17 octobre 1961: hommages et polémiques, 60 ans après le massacre d'Algériens par la police à Paris

  • Les relations entre la France et l'Algérie sont toujours hantées par ce violent conflit, qui a opposé l'Etat français aux indépendantistes algériens de 1954 à 1962
  • Le bilan officiel ne dénombrait jusqu'à présent que trois victimes. Leur nombre est estimé par les historiens à au moins plusieurs dizaines, voire plusieurs centaines

 PARIS: Soixante ans après, le massacre de manifestants algériens à Paris par les forces de l'ordre françaises a été commémoré dimanche par de multiples manifestations en France et un geste inédit du préfet de police de la capitale, sur fond de dissensions politiques. 

Dimanche matin, le préfet Didier Lallement a déposé une gerbe au bord de la Seine. Il était le premier préfet de police de Paris à le faire, après une minute de silence "à la mémoire des morts du 17 octobre 1961", selon la préfecture. 

Ce geste a été fait au niveau du pont Saint-Michel, à deux pas de la préfecture de police qui avait organisé il y a 60 ans la sanglante répression, en pleine guerre d'Algérie. 

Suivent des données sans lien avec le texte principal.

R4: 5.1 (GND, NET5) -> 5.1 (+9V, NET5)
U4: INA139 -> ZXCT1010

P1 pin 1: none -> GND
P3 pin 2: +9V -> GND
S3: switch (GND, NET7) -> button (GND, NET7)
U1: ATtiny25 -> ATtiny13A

Les relations entre la France et l'Algérie sont toujours hantées par ce violent conflit, qui a opposé l'Etat français aux indépendantistes algériens de 1954 à 1962. Il a coûté la vie à 300 000 à 400 000 Algériens, près de 30 000 militaires français, et plusieurs milliers de civils européens.

Le 17 octobre 1961, quelque 30 000 Algériens avaient manifesté pacifiquement à Paris contre le couvre-feu qui leur était imposé, à l'appel du Front de libération nationale (FLN) qui réclamait l'indépendance de l'Algérie.

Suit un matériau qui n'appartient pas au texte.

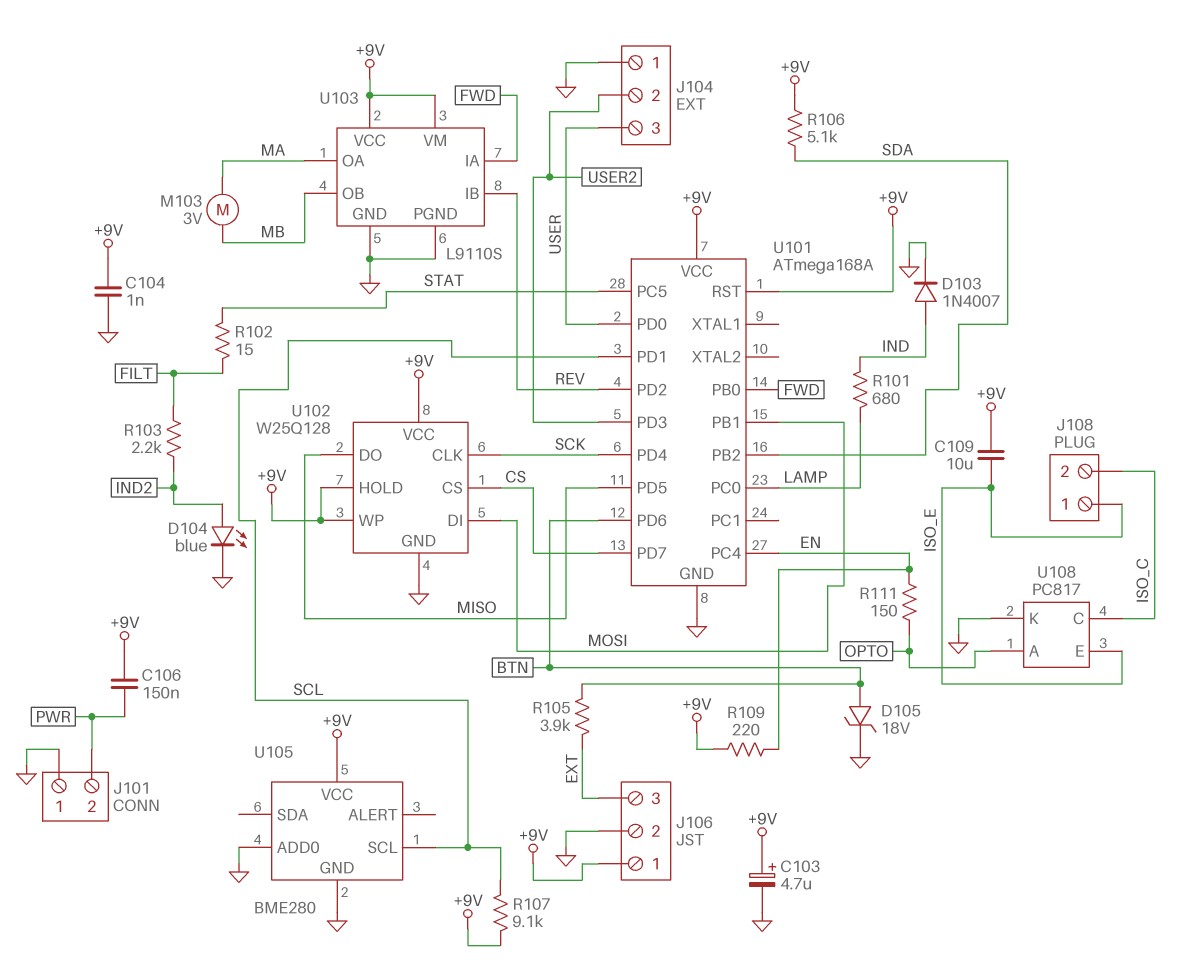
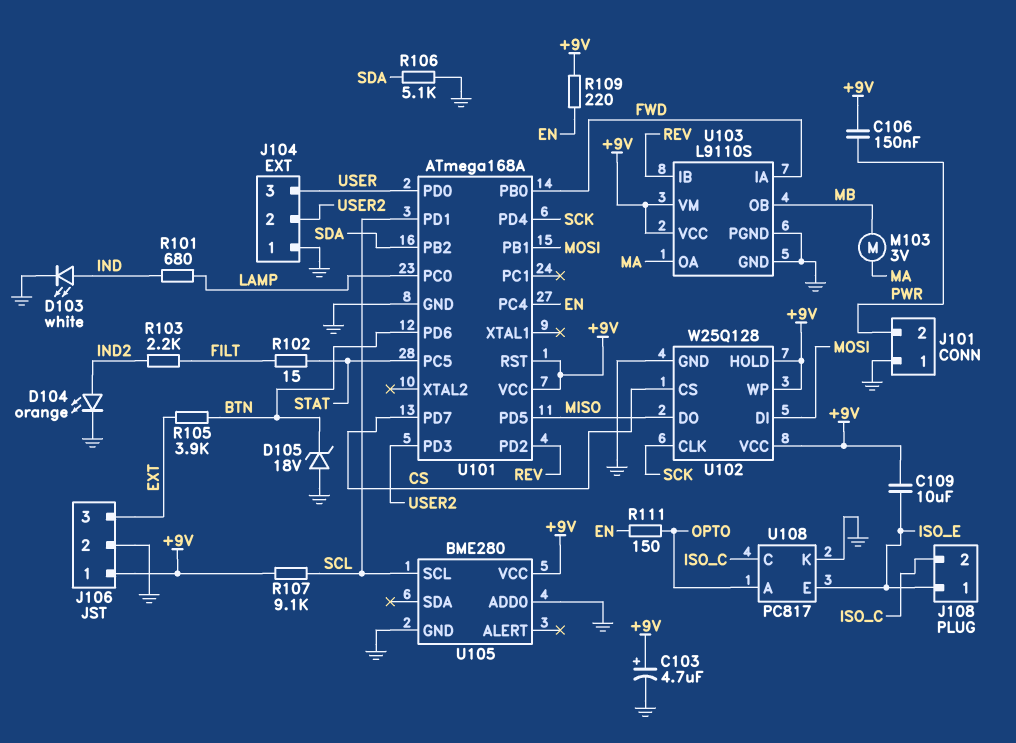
C104: 1nF (+9V, GND) -> none
D103: diode 1N4007 (A IND, K GND) -> LED white (A IND, K GND)
D104: LED blue (A IND2, K GND) -> LED orange (A IND2, K GND)
D105: zener 18V (A BTN, K GND) -> zener 18V (A GND, K BTN)
R106: 5.1k (+9V, SDA) -> 5.1k (GND, SDA)

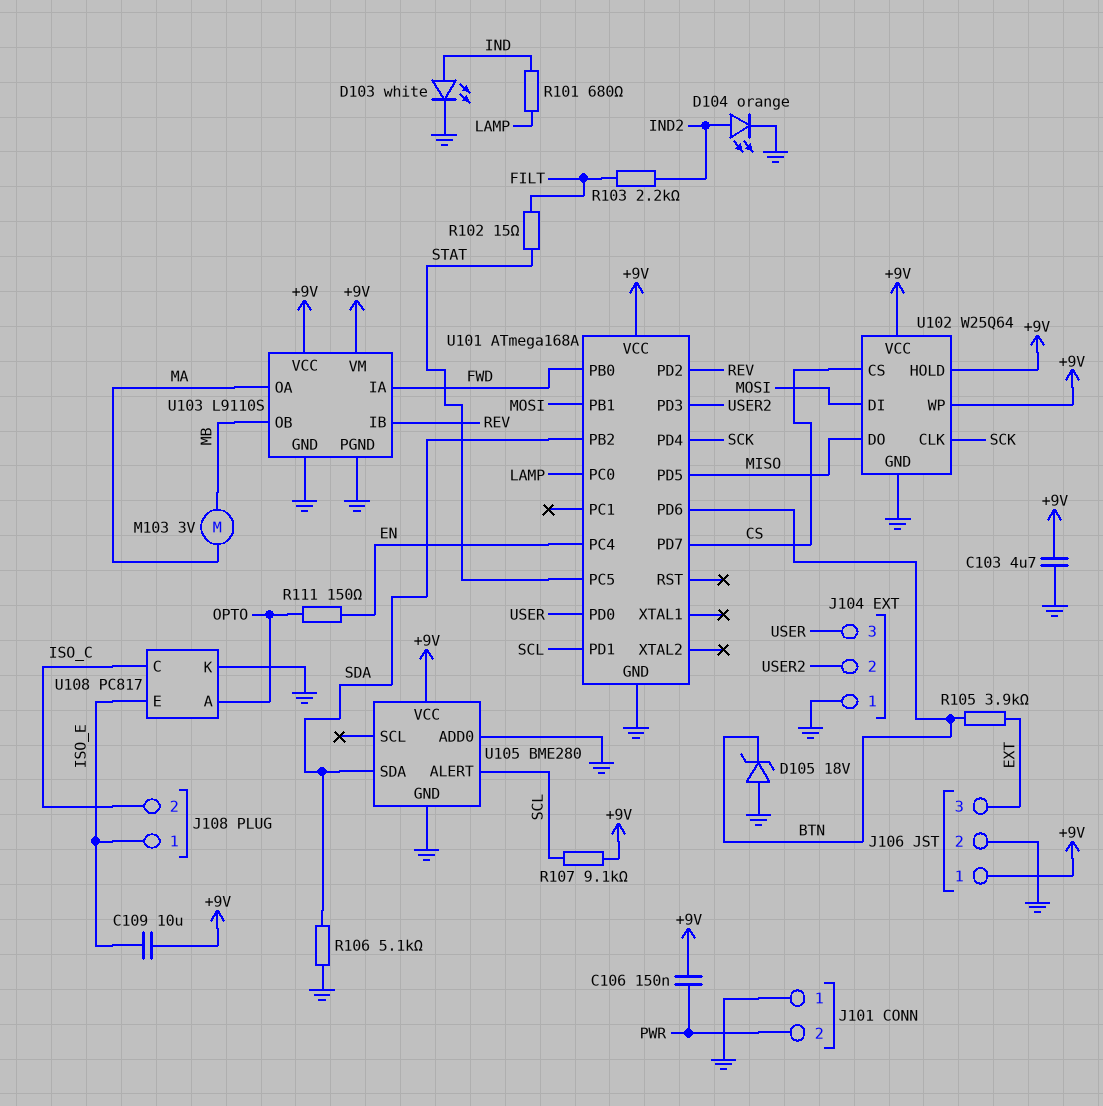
C103: 4.7uF (plus +9V, minus GND) -> 4.7uF (+9V, GND)
R109: 220 (+9V, EN) -> none
U101 pin RST: +9V -> none
U102: W25Q128 -> W25Q64
U105 pin ALERT: none -> SCL
U105 pin SCL: SCL -> none
U105 pin SDA: none -> SDA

La présidence française a reconnu samedi pour la première fois que "près de 12 000 Algériens furent arrêtés et transférés dans des centres de tri. Outre de nombreux blessés, plusieurs dizaines furent tués, leurs corps jetés dans la Seine". 

Le bilan officiel ne dénombrait jusqu'à présent que trois victimes. Leur nombre est estimé par les historiens à au moins plusieurs dizaines, voire plusieurs centaines.

Samedi, au bord du fleuve, le président Emmanuel Macron avait lui-même participé à une commémoration solennelle. Il avait ensuite déclaré dans un communiqué: "Les crimes commis cette nuit-là sous l'autorité (du préfet de police de l'époque) Maurice Papon sont inexcusables pour la République". 

«Petit pas de plus»

Les déclarations d'Emmanuel Macron, "c'est un petit pas de plus mais ce n'est pas satisfaisant", a déclaré l'historien Gilles Manceron, un responsable de la Ligue des droits de l'homme (LDH), dans la manifestation parisienne. "C'est une reconnaissance d'un crime de préfecture. Nous demandons une reconnaissance de crime d’État et l'accès réel aux archives".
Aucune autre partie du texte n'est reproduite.